Israel is to sanctify God's name in the world through their conduct and their relationship with Hashem. This is the basis for Jesus' famous prayer, perhaps the most commonly recited prayer in the world- the Lord's Prayer, whose opening line is " Our Father in Heaven, may your name be sanctified..."
The reality today is that Israel continues to fulfill or not fulfill this mission. God's promises are not revoked, as many Jews are profoundly dedicated servants of Hashem and lamps to the world.
That said, the Gospel declares Jesus as the embodiment of Israel, and since His appearance in the world the main representative of Hashem in the world is now Yeshua HaMoshiach, Jesus Christ. This is the sense in which those who bless Jesus and his apostles will be blessed, and those who curse them, will find themselves "worse off then Sodom when judgement comes..."(Luke 10:12, Matthew 10:15). Central to Paul's argument in Romans is that the true Israel is spiritual in nature and that though the value and role of the Jews has not ended, the true Israel goes beyond the boundaries of Israel (Romans 1-3). The burden that was once God's peoples alone now falls also on the Gentile church, who together with the Jewish church, are the body of Christ in the world.
We should not misunderstand what is said here. Hashem did not say "those who fail to bless you will be cursed", but rather "those who curse you". We should not misunderstand this to mean that anyone in the ancient world who failed to bless Israel was under divine judgement. The Tanakh makes quite clear that Hashem judges people primarily on whether they live up to the moral law that He wrote in their hearts.
Likewise when I assert that those who bless Jesus are blessed and those who curse Him cursed this shouldn't be misunderstood. This truth is both an opportunity and a burden for those who embrace it. Those who bless Jesus are those who understand who He is. This is "justification through faith" in Jesus.
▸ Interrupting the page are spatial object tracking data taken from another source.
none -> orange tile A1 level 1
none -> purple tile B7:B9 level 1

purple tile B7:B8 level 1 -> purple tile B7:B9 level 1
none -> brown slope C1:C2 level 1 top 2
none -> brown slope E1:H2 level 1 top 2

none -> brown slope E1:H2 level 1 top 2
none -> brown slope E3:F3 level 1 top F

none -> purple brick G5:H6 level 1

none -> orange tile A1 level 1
There are also those who "fail to bless Jesus", however, for reasons of ignorance, misunderstanding, or pre-occupation with God's communications to the Nations outside of the sphere of Israel (the Midrash states that prophets are sent to each nation, as the Qu'ran also affirms). These will not be cursed, but judged on the basis of their alignment with their own conscience, or in other words, according to the degree of their fear of God (yirat Hashem). "Will not the judge of all the earth act justly?" (Bereishit/Genesis 18:25).
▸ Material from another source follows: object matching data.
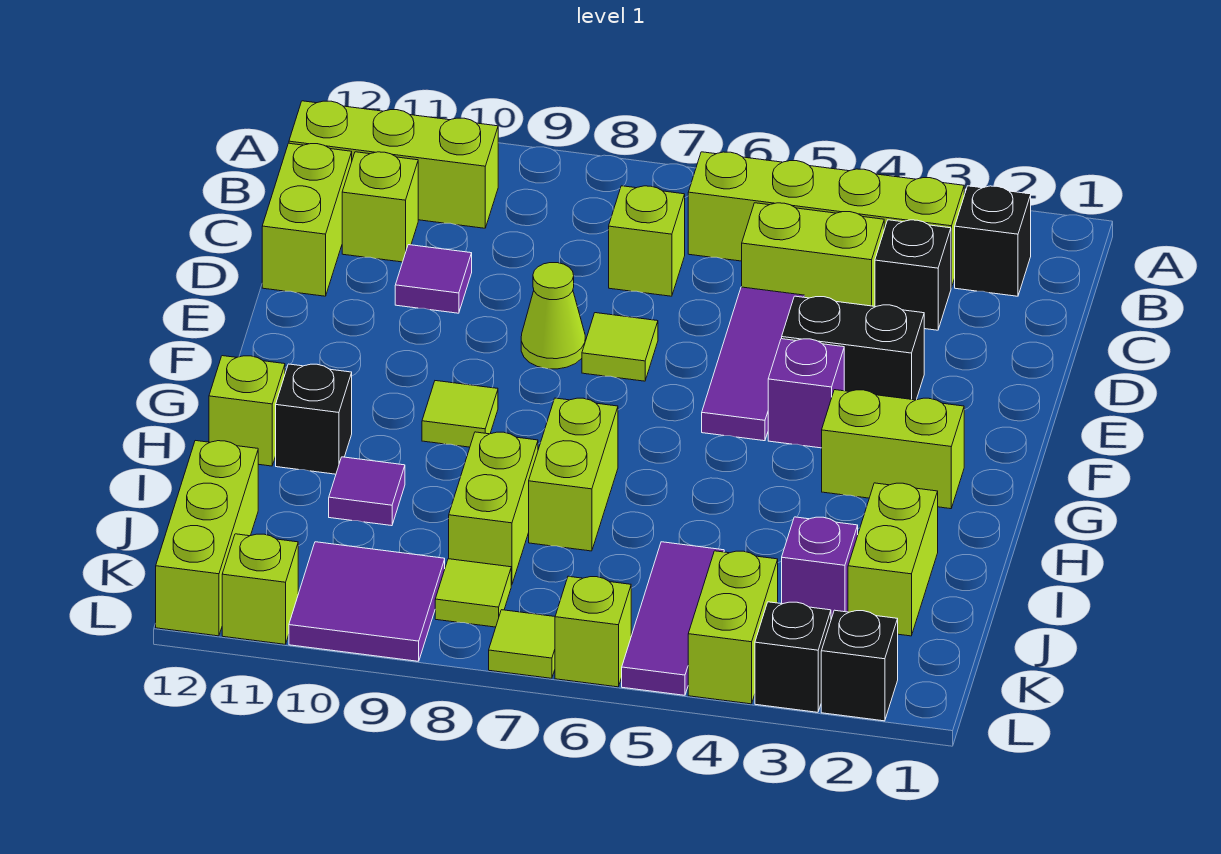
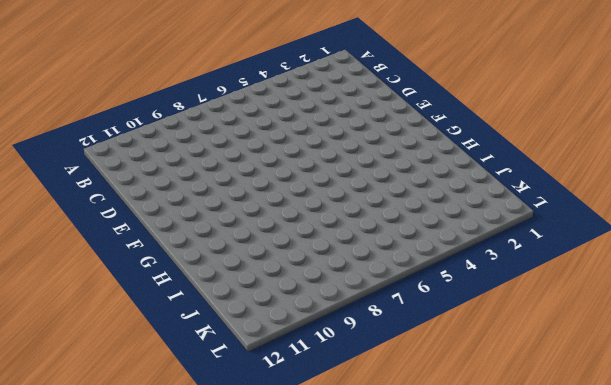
none -> black brick B2 level 1
none -> lime brick B3:B6 level 1
none -> lime brick B10:B12 level 1
none -> black brick C3 level 1

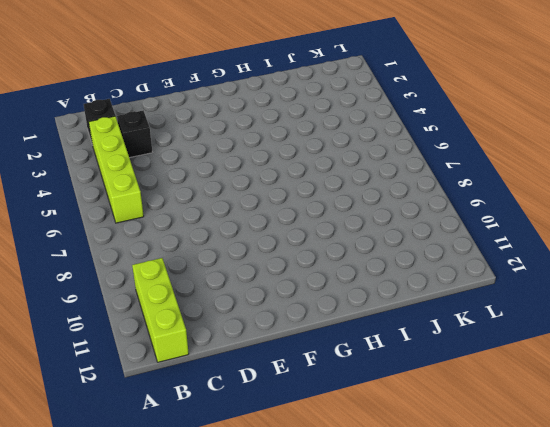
none -> lime brick C4:C5 level 1
none -> lime brick C7 level 1
none -> lime brick C11 level 1
none -> lime brick C12:D12 level 1

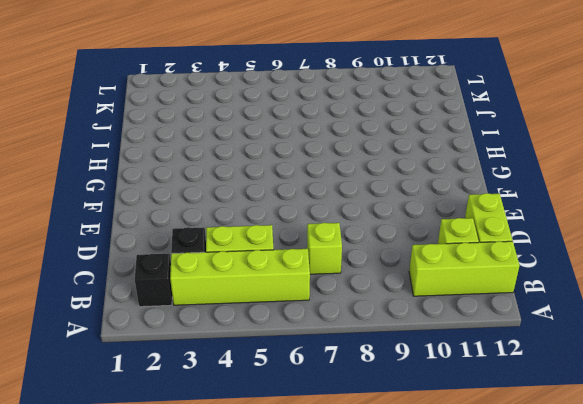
none -> purple tile D5:F5 level 1
none -> purple tile D10 level 1
none -> black brick E3:E4 level 1
none -> lime tile E7 level 1

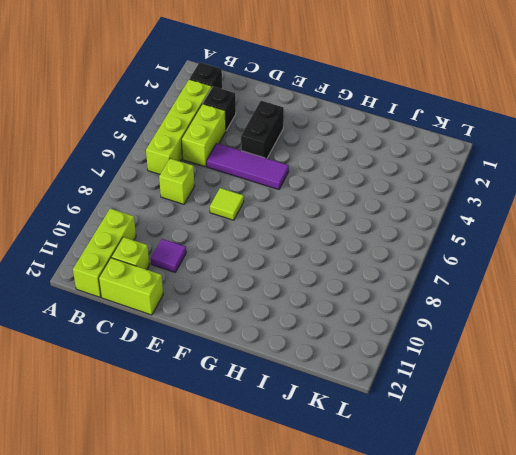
none -> lime cone E8 level 1
none -> purple brick F4 level 1
none -> lime brick G2:G3 level 1
none -> lime tile G9 level 1

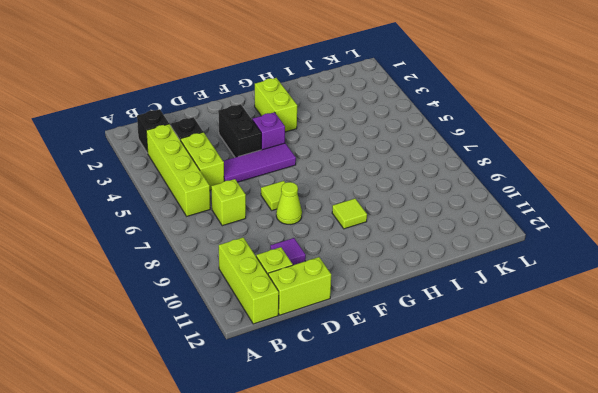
none -> lime brick H7:I7 level 1
none -> black brick H11 level 1
none -> lime brick H12 level 1
none -> lime brick I2:J2 level 1

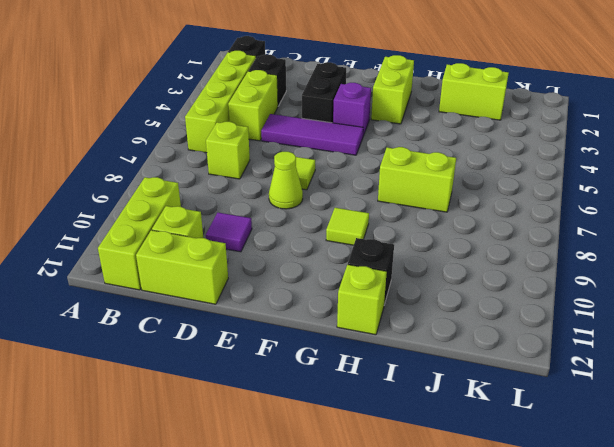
none -> lime brick I8:J8 level 1
none -> purple tile I10 level 1
none -> purple brick J3 level 1
none -> purple tile J5:L5 level 1

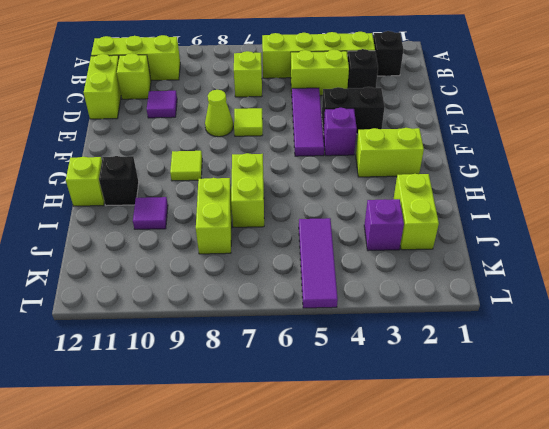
none -> lime brick J12:L12 level 1
none -> lime brick K4:L4 level 1
none -> lime tile K8 level 1
none -> purple tile K9:L10 level 1

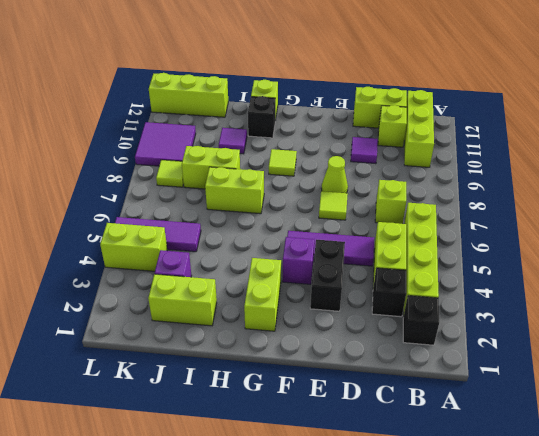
none -> black brick L2 level 1
none -> black brick L3 level 1
none -> lime brick L6 level 1
none -> lime tile L7 level 1

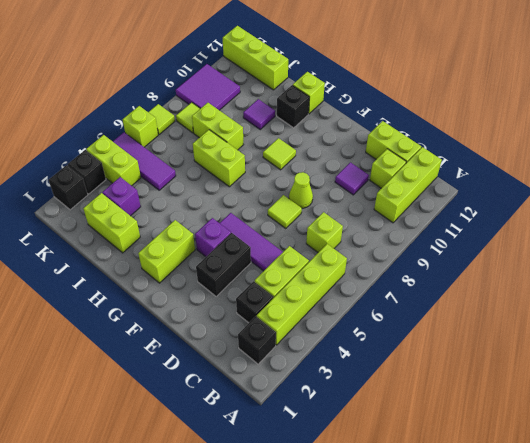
none -> lime brick L11 level 1

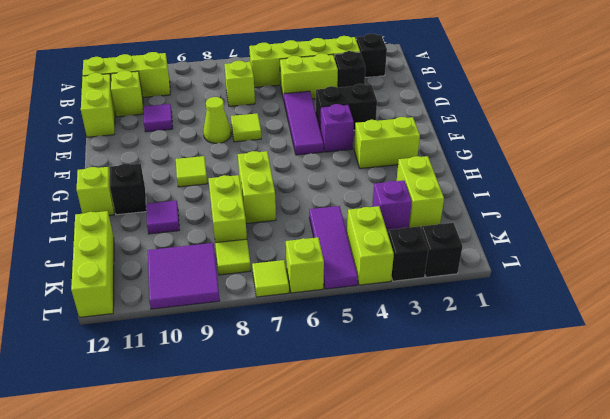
none -> lime brick L11 level 1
That is not to deny the universal scope of the Christian's concern. As the end of the blessing verse about Avraham from Berishit/Genesis attests, "All of the familes of the earth shall be blessed through you." All.
What does this mean? My understanding is that whether the families of the earth explicitly bless the true Israel inside and outside of Christ or not, they will be blessed through the activities of Israel and Christ. It cannot mean that all the families of the earth will bless Israel and/or Christ, so the blessing of Israel and/or Christ must not only extend to those who bless, but also those who fail to bless. This does not mean that it will extend to those who curse. There is a line beyond which blessing cannot cross, and the "all" above must be modified.
The blessing that Israel and Christ offers, then, is not limited to those who become Jews or Christians. It extends to all the families of the earth, aside from those who curse Israel or Christ, ie. those who curse God. Those who "curse" God are those who turn away from a loving relationship with God. In doing so they turn away from the source of all good and indeed the source of life itself. And as CS Lewis argued, what they want they get.
The fact that all the familes of the earth will be blessed through Christ and the true Israel, however, shows that it is not just those who turn away who get what they want. To quote Roger Waters, "What God wants, God gets."